El Thomas de la película es, naturalmente, Santo Tomás Moro, aquel que afirmó: “Un hombre puede perder la cabeza fácilmente, y, sin embargo, no sucederle por esto ningún mal”. Un santo al que conviene recordar mucho en nuestros días, porque la palabra corrupción se ha convertido en la más gastada del DRAE, y Moro murió “incorrupto”. Conviene recordarle porque las portadas de la prensa escrita o digital nos presentan a diario comportamientos éticamente lamentables, y Moro actuó siempre con integridad. Y, sobre todo, nos conviene recordarle porque, en medio de tanta confusión moral, muchos intentan descubrir la luz de la propia conciencia, y Moro es un ejemplo actual de cómo seguir con heroica fidelidad los dictados de la conciencia.
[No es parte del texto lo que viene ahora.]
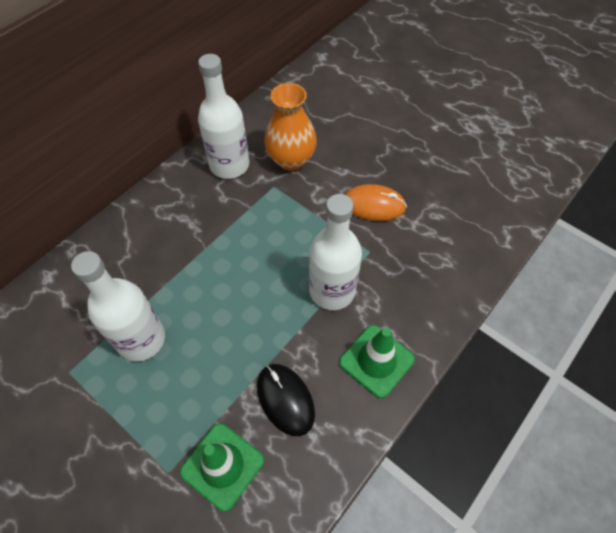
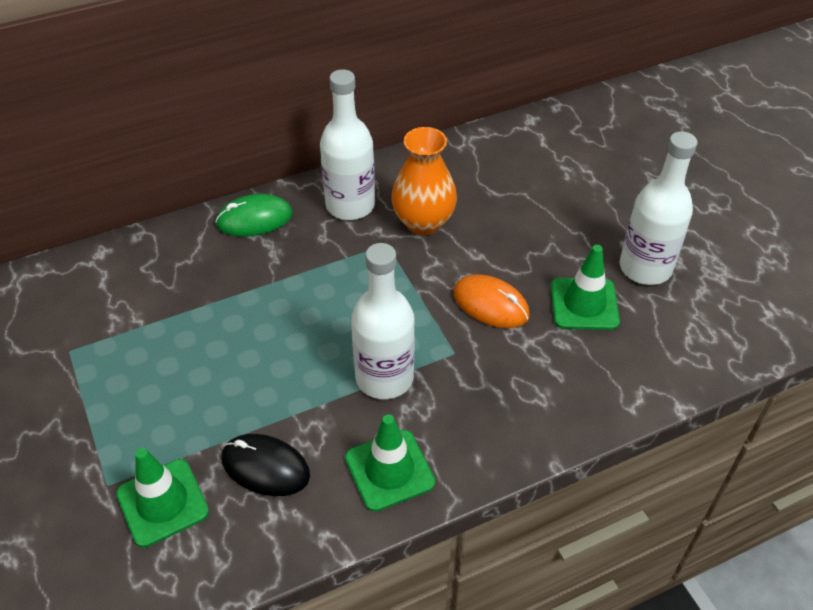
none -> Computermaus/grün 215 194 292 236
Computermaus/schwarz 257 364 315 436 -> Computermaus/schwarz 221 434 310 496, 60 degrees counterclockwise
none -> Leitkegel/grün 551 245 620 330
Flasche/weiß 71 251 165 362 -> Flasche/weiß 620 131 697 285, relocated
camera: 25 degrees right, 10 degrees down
Al ritmo sosegado de la obra teatral, se contrapone el estrés del presente (la madre con su hijo enfermo, dos amigos apunto de romper); y al dilema de Moro, las preocupaciones del hombre y la mujer actuales. “Al final –afirma Cuadri–, las tramas y los conflictos de actores y actrices de hoy en día se entremezclan con las de los personajes de la obra, en un sutil pero evidente juego de espejos”. Un juego –podríamos concluir– en el que adquieren sentido y vigencia la actitud y el sacrificio de Moro.
La película rinde un intencionado –y merecido– homenaje al teatro, y la puesta en escena es fiel a este compromiso. “Pretende ser, nada más y nada menos –explica el director–, que Cine de Actores, película para amantes del teatro y de la historia, y una humilde pero profunda reivindicación de la cultura, de los valores de la integridad del ser humano en este ‘nuestro mundo después de Internet’, en plena efervescencia de redes sociales y soledades globales digitalmente compartidas, en las que quizás es más necesaria que nunca la mirada al interior de nosotros mismos”.
Sin duda, una buena elección para los amantes del cine de calidad.